You should get a CLI chat prompt. Type a test message:

Hello, are you there?
Agent responding to the model
Agent responding to the model

If it responds, you're done. If you are using a local LLM and see an error like model requires more system memory than is available, your chosen model is too large for the free RAM currently available. Fix it by pulling the 1B model instead and updating your config:

ollama pull llama3.2:1b
# Then edit ~/.zeroclaw/config.toml and set: model = "llama3.2:1b"

If it responds, your LLM backend is wired up correctly. Total setup time is about five minutes. Once the agent responds, you're ready to wire in Fizzy.
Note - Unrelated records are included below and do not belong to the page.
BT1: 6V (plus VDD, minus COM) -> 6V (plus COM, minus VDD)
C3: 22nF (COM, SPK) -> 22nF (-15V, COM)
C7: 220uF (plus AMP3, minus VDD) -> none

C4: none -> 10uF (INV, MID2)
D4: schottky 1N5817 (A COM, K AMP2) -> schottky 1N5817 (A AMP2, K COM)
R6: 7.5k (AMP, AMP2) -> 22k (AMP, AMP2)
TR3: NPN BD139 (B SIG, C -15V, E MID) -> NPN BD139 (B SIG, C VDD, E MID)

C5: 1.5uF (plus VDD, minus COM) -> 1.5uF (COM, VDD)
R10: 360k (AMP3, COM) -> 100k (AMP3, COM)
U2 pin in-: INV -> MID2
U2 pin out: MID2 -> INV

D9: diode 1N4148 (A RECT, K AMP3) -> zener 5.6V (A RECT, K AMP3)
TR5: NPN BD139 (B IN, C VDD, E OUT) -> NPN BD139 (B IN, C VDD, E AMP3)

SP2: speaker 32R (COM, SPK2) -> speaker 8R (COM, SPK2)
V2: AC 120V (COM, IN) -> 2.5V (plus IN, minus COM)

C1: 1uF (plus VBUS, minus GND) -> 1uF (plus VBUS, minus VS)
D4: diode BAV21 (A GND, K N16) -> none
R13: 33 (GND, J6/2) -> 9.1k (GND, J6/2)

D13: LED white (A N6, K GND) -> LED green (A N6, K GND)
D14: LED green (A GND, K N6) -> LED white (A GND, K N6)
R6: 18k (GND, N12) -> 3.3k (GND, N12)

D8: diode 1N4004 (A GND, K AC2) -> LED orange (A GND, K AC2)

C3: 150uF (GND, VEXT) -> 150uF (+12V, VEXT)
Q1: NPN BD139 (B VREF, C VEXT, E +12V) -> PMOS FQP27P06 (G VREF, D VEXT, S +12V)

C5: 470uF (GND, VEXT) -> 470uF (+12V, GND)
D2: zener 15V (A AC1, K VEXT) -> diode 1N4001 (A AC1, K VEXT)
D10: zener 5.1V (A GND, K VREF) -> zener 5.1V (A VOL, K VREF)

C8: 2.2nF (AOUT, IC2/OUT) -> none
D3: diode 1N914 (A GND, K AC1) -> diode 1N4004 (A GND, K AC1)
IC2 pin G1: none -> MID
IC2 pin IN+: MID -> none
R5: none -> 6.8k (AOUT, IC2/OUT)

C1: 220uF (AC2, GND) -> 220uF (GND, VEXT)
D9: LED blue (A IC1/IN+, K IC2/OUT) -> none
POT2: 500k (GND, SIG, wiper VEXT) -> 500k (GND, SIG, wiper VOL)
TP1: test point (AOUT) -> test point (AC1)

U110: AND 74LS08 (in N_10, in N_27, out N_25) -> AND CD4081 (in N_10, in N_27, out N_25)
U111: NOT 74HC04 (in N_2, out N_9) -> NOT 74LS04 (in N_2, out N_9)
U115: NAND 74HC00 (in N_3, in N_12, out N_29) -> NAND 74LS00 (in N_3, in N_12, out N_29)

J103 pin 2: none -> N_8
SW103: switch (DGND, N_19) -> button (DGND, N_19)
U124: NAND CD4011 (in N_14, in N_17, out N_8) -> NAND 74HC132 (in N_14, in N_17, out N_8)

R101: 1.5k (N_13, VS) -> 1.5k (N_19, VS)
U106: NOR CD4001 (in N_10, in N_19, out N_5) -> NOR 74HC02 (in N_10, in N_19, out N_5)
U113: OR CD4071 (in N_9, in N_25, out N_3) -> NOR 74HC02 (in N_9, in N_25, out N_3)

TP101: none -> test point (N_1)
Verifying the Fizzy Integration

I asked the agent something simple to confirm the wiring:

Use the fizzy shell tool to run: fizzy card list

ZeroClaw called fizzy card list, parsed the JSON output, and summarized my cards in natural language. In supervised mode it asked for approval first - I pressed Y, and it worked.

Fizzy cli with zeroclaw agent
Fizzy cli with zeroclaw agent

One tip I'd pass on: be explicit in your prompt. "List the cards on my board" can confuse the agent into doing a web search instead. Saying "use the fizzy shell tool to run..." removes the ambiguity entirely.

From there, you can do things like:

Create a card titled "Review auth middleware" on my board.
Add a comment to first card saying I'll look at this after the release.
Search for anything related to "database migration".
Agent adding comment to respective cards
Agent adding comment to respective cards

What to Explore Next

We have covered how to setup and get started with Fizzy CLI with ZeroClaw agent, but you can explore more things like:

Per-repo board context: Create a .fizzy.yaml in any project directory with a board field. When you're inside that directory, fizzy card list will default to that project's board automatically, no flags needed.

Swap the model: If Gemini starts hitting rate limits or you want to try something faster, add a second provider entry and change the model_provider alias on your agent.

Add a second agent: ZeroClaw supports multiple [agents.*] entries pointing at different providers. You could run a lightweight Ollama model for quick card operations and route heavier reasoning tasks to Gemini, all from the same ZeroClaw instance.

Wrapping Up

What I like most about this setup is the flexibility. ZeroClaw doesn't care which LLM I use. I started with Ollama locally, hit tool-calling limitations with smaller models, and switched to Gemini's free tier without touching anything except two lines in the config.

The context switching problem is what motivated all of this, and I think this setup genuinely solves it. Having Fizzy in the terminal is one improvement. It took me an afternoon to get everything right. The time it saves should compound from here.

Do visit the repos and try it yourself!